Advertisement
Advertisement
LinkedIn
Get more with myNEWS
A personalised news feed of stories that matter to you
Learn more

Lawsuit claims LinkedIn hacked e-mail contacts of its customers

Lawsuit claims networking website appropriated customers' identities for marketing purposes

LinkedIn
BLOOM

LinkedIn Corp, owner of the world's most popular professional-networking website, has been sued by customers who claim the company appropriated their identities for marketing purposes by hacking into their external e-mail accounts and downloading contacts' addresses.

The customers, who aim to lead a group suit against LinkedIn, asked a US federal judge in San Jose, California, to bar the company from repeating the alleged violations and to force it to return any revenue stemming from its use of their identities to promote the site to non-members, according to a court filing.

"LinkedIn's own website contains hundreds of complaints regarding this practice," they said in the complaint filed on Tuesday, which also seeks unspecified damages.

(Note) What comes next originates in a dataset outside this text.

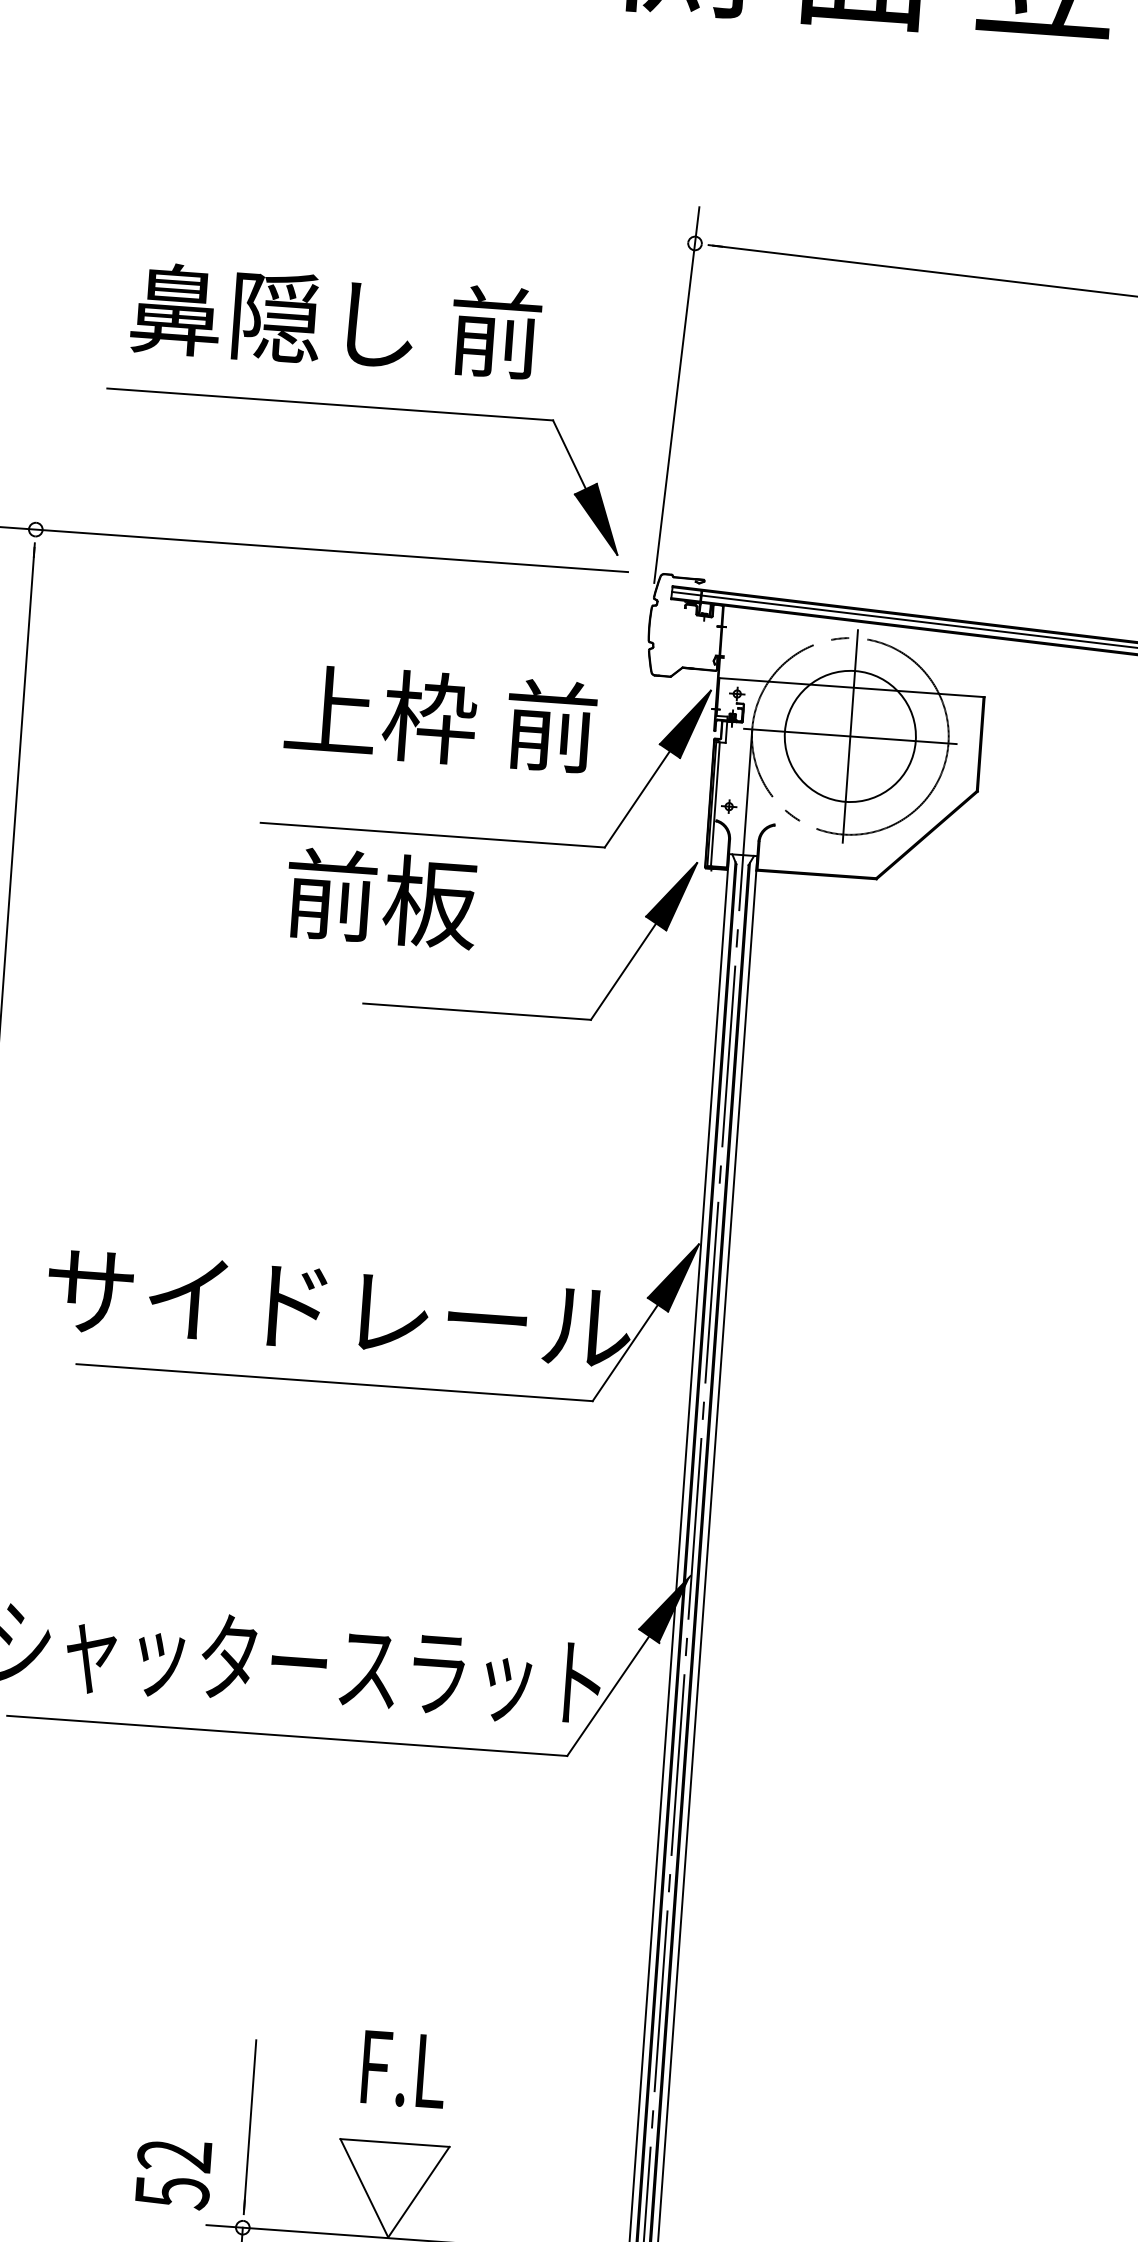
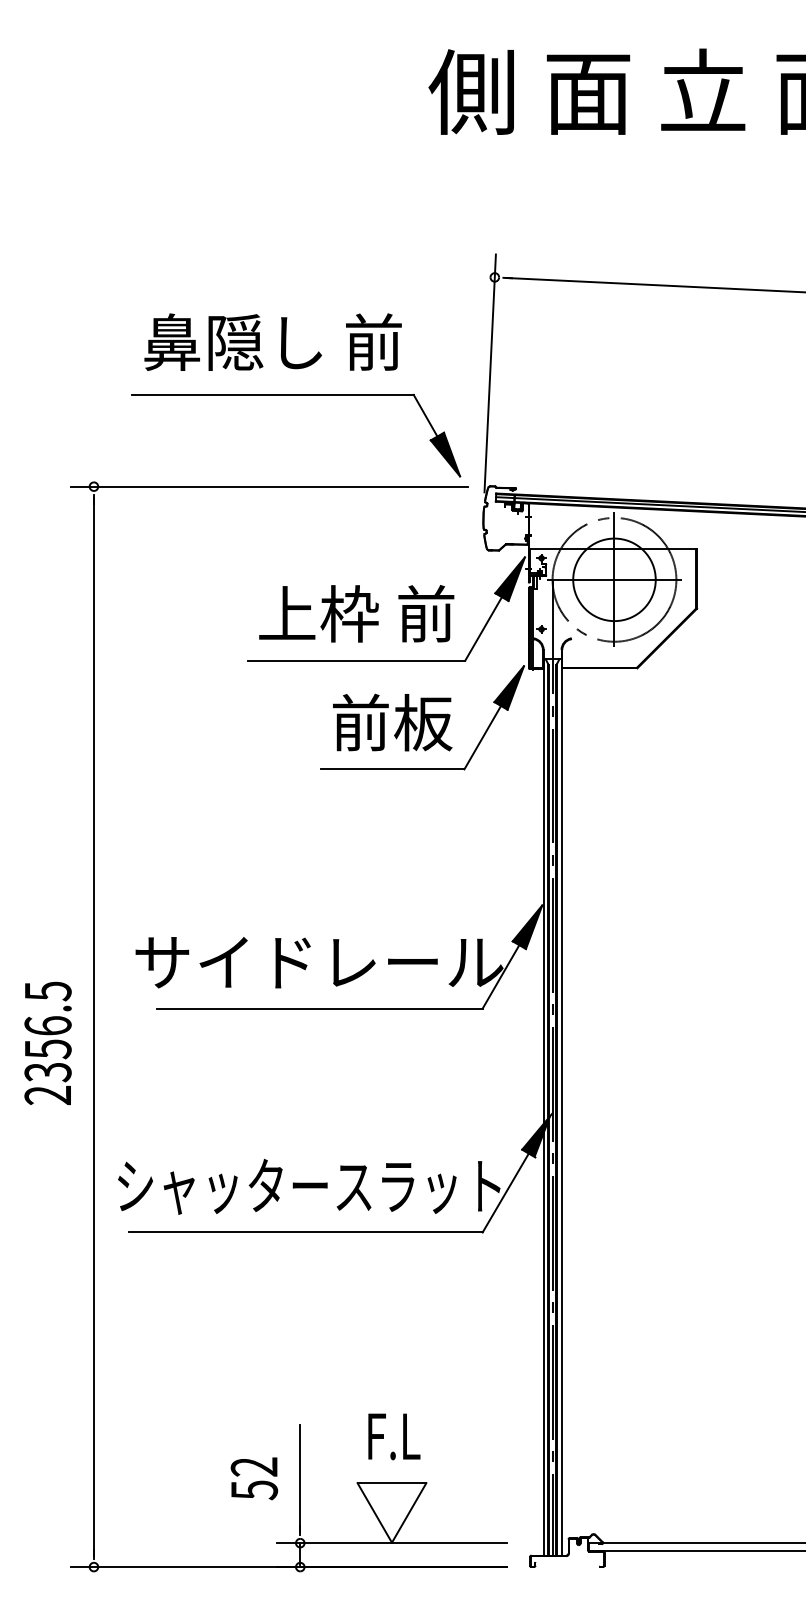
text: (440, 717) -> (356, 613), moved
text: (381, 898) -> (392, 722), moved
text: (173, 2173) -> (254, 1478), moved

LinkedIn spokesman Doug Madey said the lawsuit was without merit and the company would fight it.

LinkedIn required the members to provide an external e-mail address as their username on its site, then used the information to access their external e-mail accounts when they were left open, according to the complaint.

"LinkedIn pretends to be that user and downloads the e- mail addresses contained anywhere in that account to LinkedIn's servers," they said. "LinkedIn is able to download these addresses without requesting the password for the external e-mail accounts or obtaining users' consent."

LinkedIn software engineer Brian Guan described his role on the company's website as "devising hack schemes to make lots of $$$ with Java, Groovy and cunning at Team Money!", according to the complaint. Java is a programming language and computing platform released by Sun Microsystems in 1995. Groovy is another language for the Java platform.

The plaintiffs, who are seeking a jury trial, provided a link to the engineer's post.

New Jersey man Jeffrey Barr said in an e-mail that he estimated LinkedIn used as many as 200 names and e-mail addresses of his contacts, inviting them to connect with him on the site.

"Some of the people I hadn't talked to in five to 10 years, including several old girlfriends I had forgotten to delete," he said.

LinkedIn told him he had not unchecked a default setting allowing it to use the e-mails, he said.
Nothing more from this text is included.